John Lavine

John Lavine is a professor of media management and strategy in the Medill School of Journalism, Media, Integrated Marketing Communications and in the Kellogg School of Management at Northwestern University.  He was dean of Medill from 2006 – 2012. After stepping down as dean Lavine returned to the helm of the Media Management Center, a research and executive education hub he founded in 1989. It advances the success of established and emerging media organizations and their leaders with ground-breaking research and executive education on the media’s most pressing challenges. Since Lavine returned, the Center has also pioneered MOOCs – massive, open, online, courses – for executives who want to learn about content strategy.
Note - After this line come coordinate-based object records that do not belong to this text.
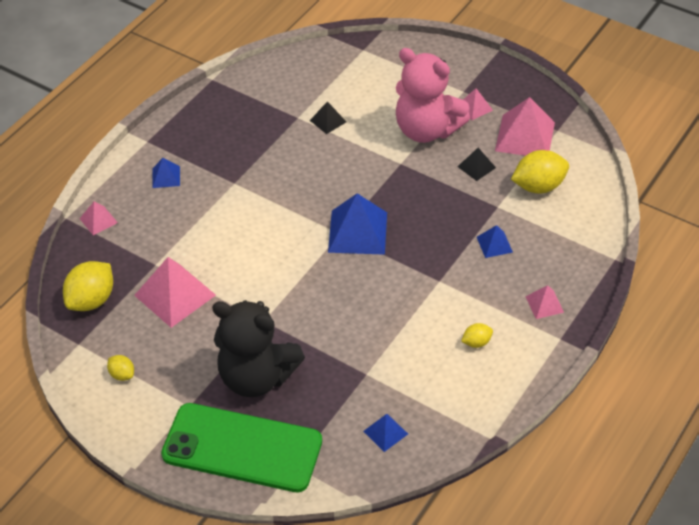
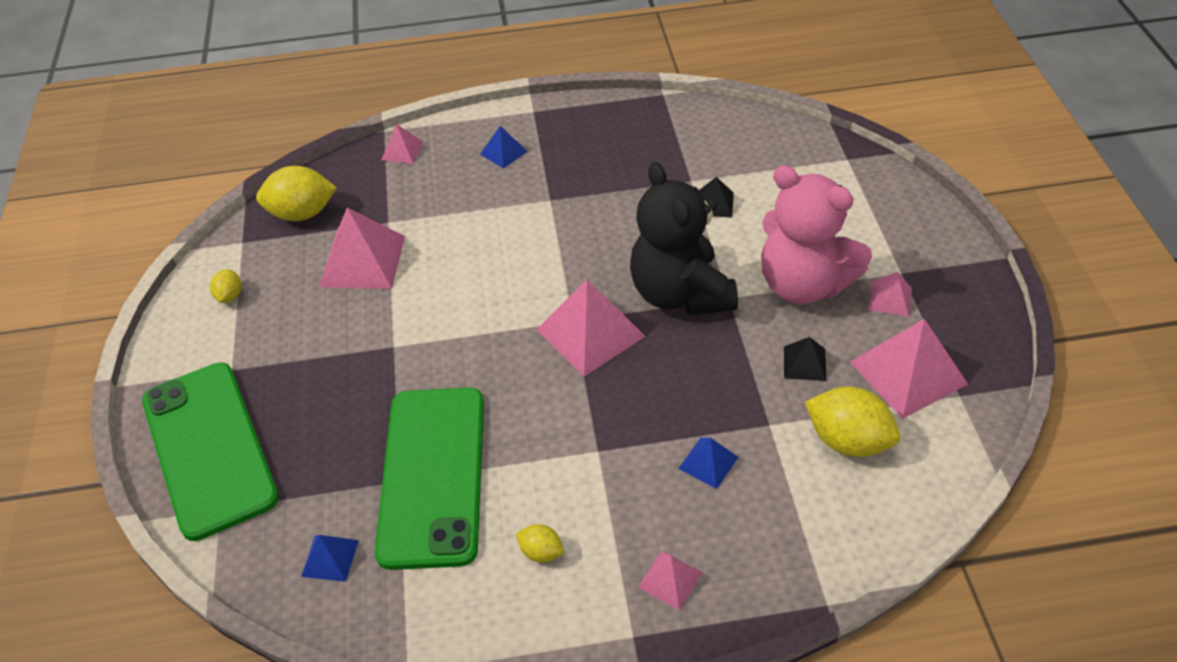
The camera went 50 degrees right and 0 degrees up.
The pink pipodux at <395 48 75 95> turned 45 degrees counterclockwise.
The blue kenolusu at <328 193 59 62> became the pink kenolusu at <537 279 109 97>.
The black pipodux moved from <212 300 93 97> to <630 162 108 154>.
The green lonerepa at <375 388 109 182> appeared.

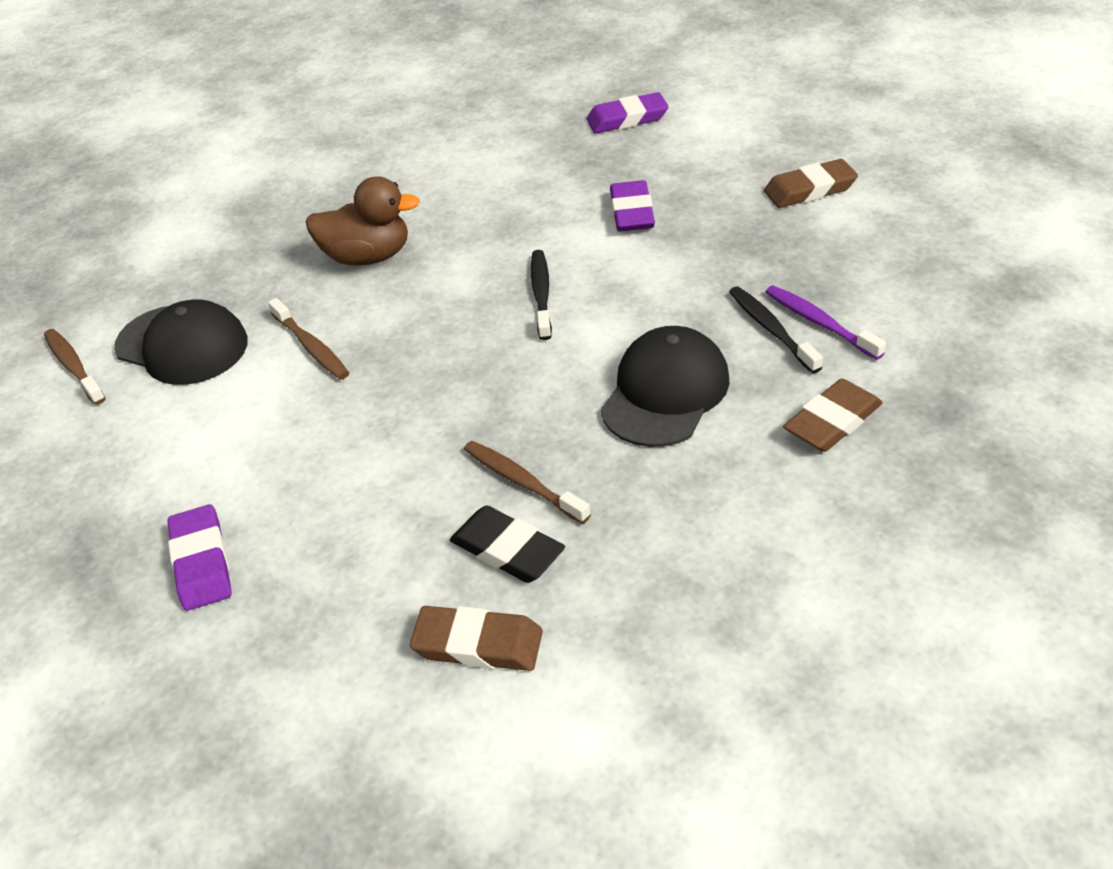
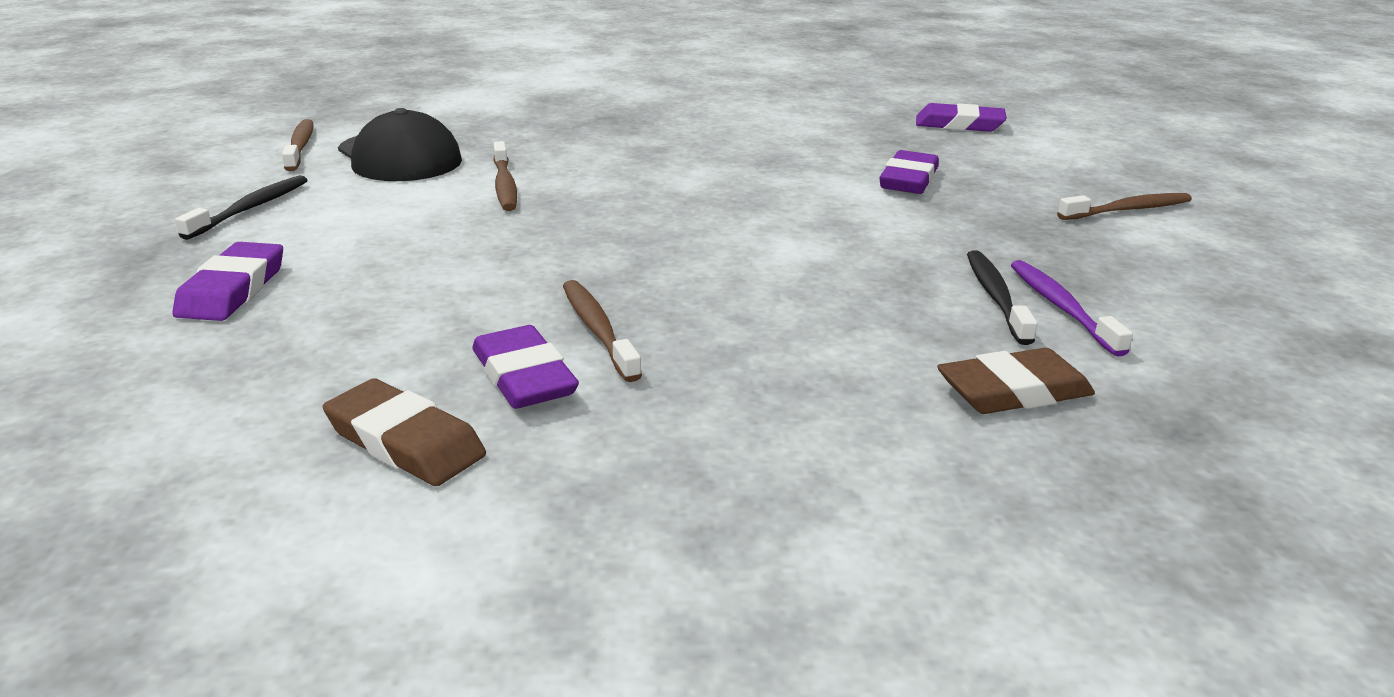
The camera went 20 degrees right and 15 degrees down.
The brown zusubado at <764 159 94 49> was replaced by the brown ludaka at <1057 193 135 27>.
The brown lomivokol at <306 176 114 89> disappeared.
The black ludaka moved from <531 250 21 90> to <175 175 132 65>.
The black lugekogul at <601 326 129 121> disappeared.
The black zusubado at <450 505 115 78> became the purple zusubado at <472 325 107 84>.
For more than 25 years before Lavine came to Northwestern, he was publisher/editor of four daily and four weekly newspapers in Wisconsin. He also was an executive of an international film company in London and the United States that did most of its work for television, and he was president and publisher of an international medical journal publishing company.

Since 1999, he’s led major media industry research projects that explore many of the major challenges and opportunities that confront the media, such as how to better understand audiences and how to enhance the impact, value and usage of journalism, news and advertising. From 2000 to 2002, the Media Management Center’s Readership Institute (RI), which Lavine directed, completed the largest studies ever done on newspaper readership for the Newspaper Publishers Association and the American Society of Newspaper Editors. It shows which reader experiences motivate and which inhibit newspaper usage. In 2003-04 the Media Management Center studied the experiences of readers of U.S. consumer magazines for the Magazine Publishers Association. That work is being used by many magazines and magazine groups and is also part of the new metrics of leading advertising agencies. In 2005 the Center completed a national study for the Online Publishers Association which explored the experiences and usage of consumers on the major Web sites and portals.
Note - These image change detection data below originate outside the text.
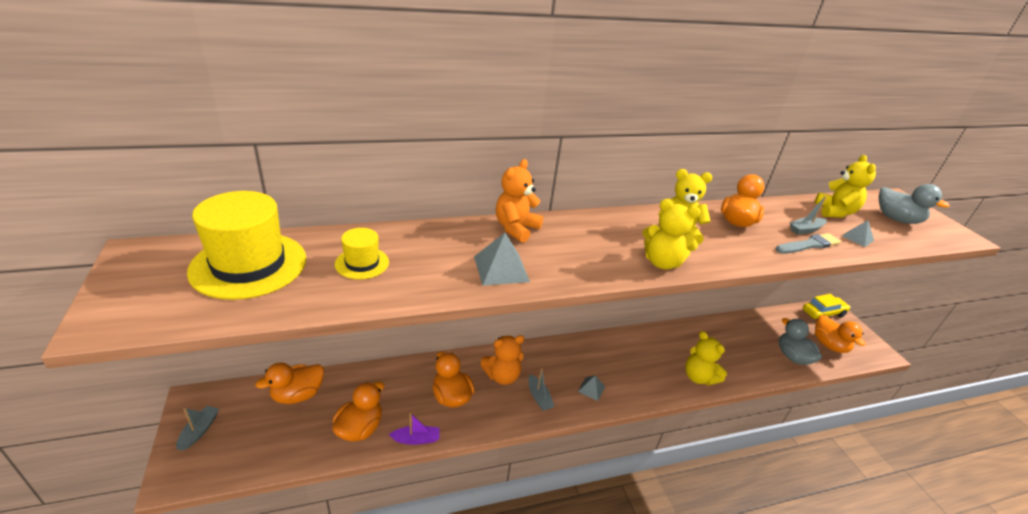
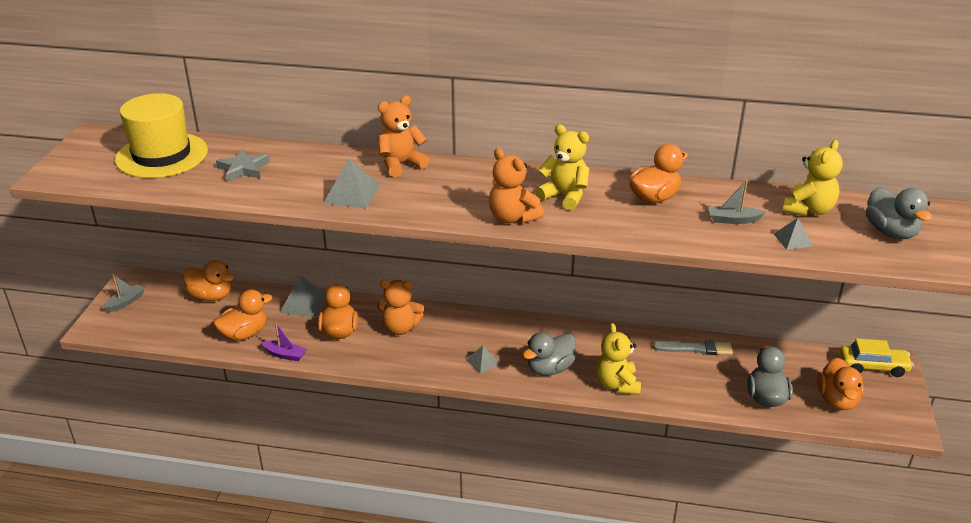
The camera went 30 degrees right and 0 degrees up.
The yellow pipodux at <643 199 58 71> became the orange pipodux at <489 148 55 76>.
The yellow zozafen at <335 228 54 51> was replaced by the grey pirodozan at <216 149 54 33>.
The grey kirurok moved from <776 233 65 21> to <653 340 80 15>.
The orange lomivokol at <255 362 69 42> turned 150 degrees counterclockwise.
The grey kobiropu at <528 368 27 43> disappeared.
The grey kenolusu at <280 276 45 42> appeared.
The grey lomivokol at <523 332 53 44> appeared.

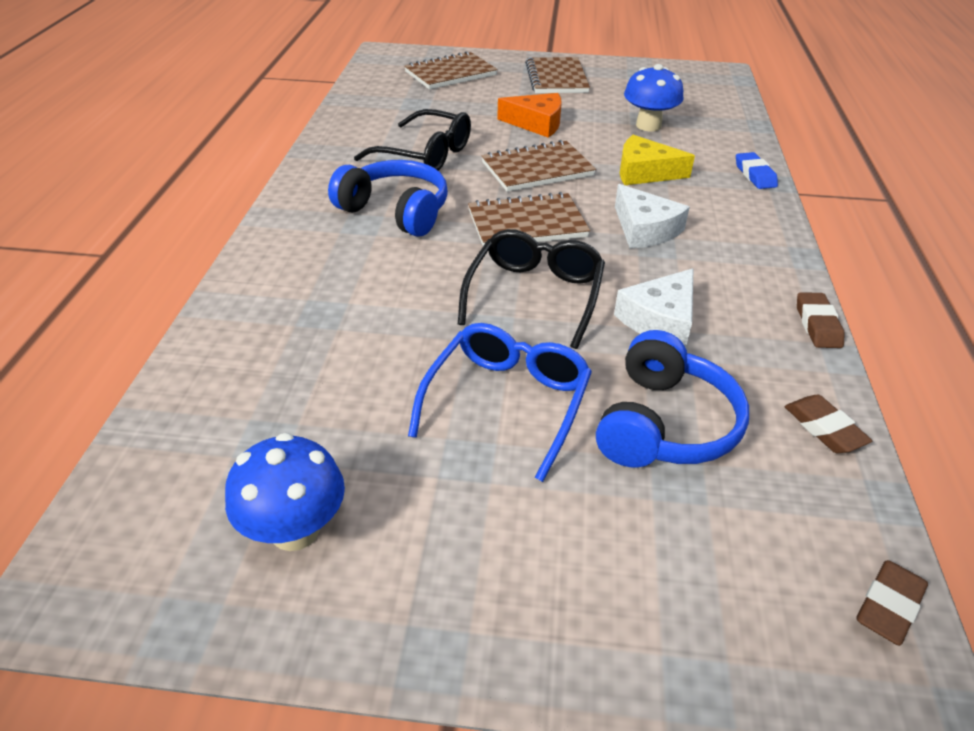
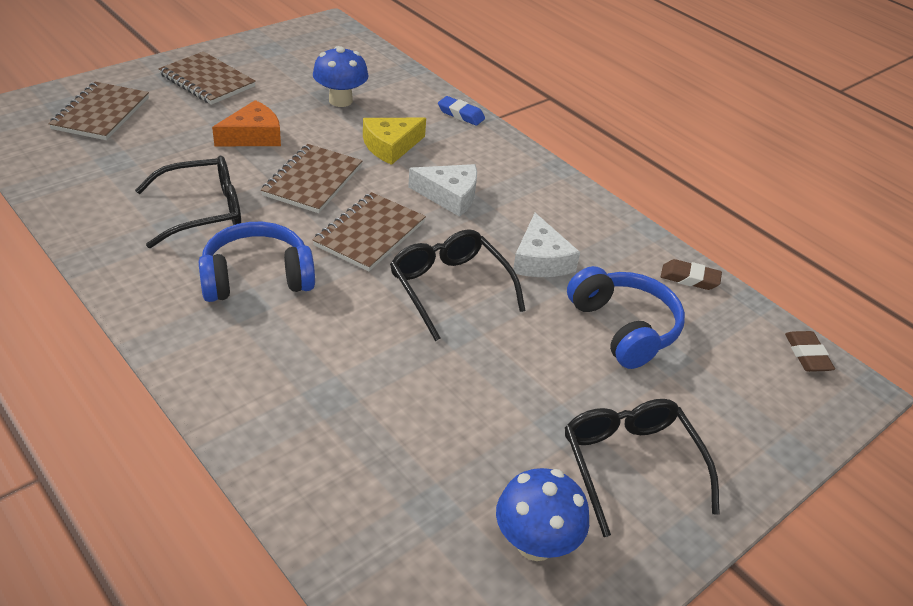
The camera went 50 degrees left and 0 degrees up.
The brown zusubado at <797 292 48 56> disappeared.
The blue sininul at <408 323 184 159> disappeared.
The black sininul at <565 399 155 138> appeared.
On the global front, in 2004, Lavine founded the International Media Management Academic Association (IMMAA), the first such organization with membership in all major parts of the world. In 1985 he founded the Inter American Press Association’s study of Latin American daily newspapers, and each year since he’s directed that study as well as a media management seminar in Central or South America.
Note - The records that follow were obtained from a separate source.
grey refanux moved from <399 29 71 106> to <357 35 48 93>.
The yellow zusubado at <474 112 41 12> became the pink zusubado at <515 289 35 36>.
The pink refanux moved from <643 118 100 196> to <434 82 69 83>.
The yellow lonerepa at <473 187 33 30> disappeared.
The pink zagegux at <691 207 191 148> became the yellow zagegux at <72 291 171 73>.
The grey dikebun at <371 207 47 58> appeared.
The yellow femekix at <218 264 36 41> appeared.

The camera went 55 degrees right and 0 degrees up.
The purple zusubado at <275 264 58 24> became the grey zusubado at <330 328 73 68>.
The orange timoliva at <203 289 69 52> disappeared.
Before coming to Northwestern, Lavine was the John and Elizabeth Bates Cowles Professor of Media Management and Economics at the University of Minnesota. Prior to that, for more than 25 years he was publisher/editor of four daily and four weekly newspapers in Wisconsin. During those years, he also was an executive of an international film company in London and the United States that did most of its work for television and was president and publisher of an international medical journal publishing company.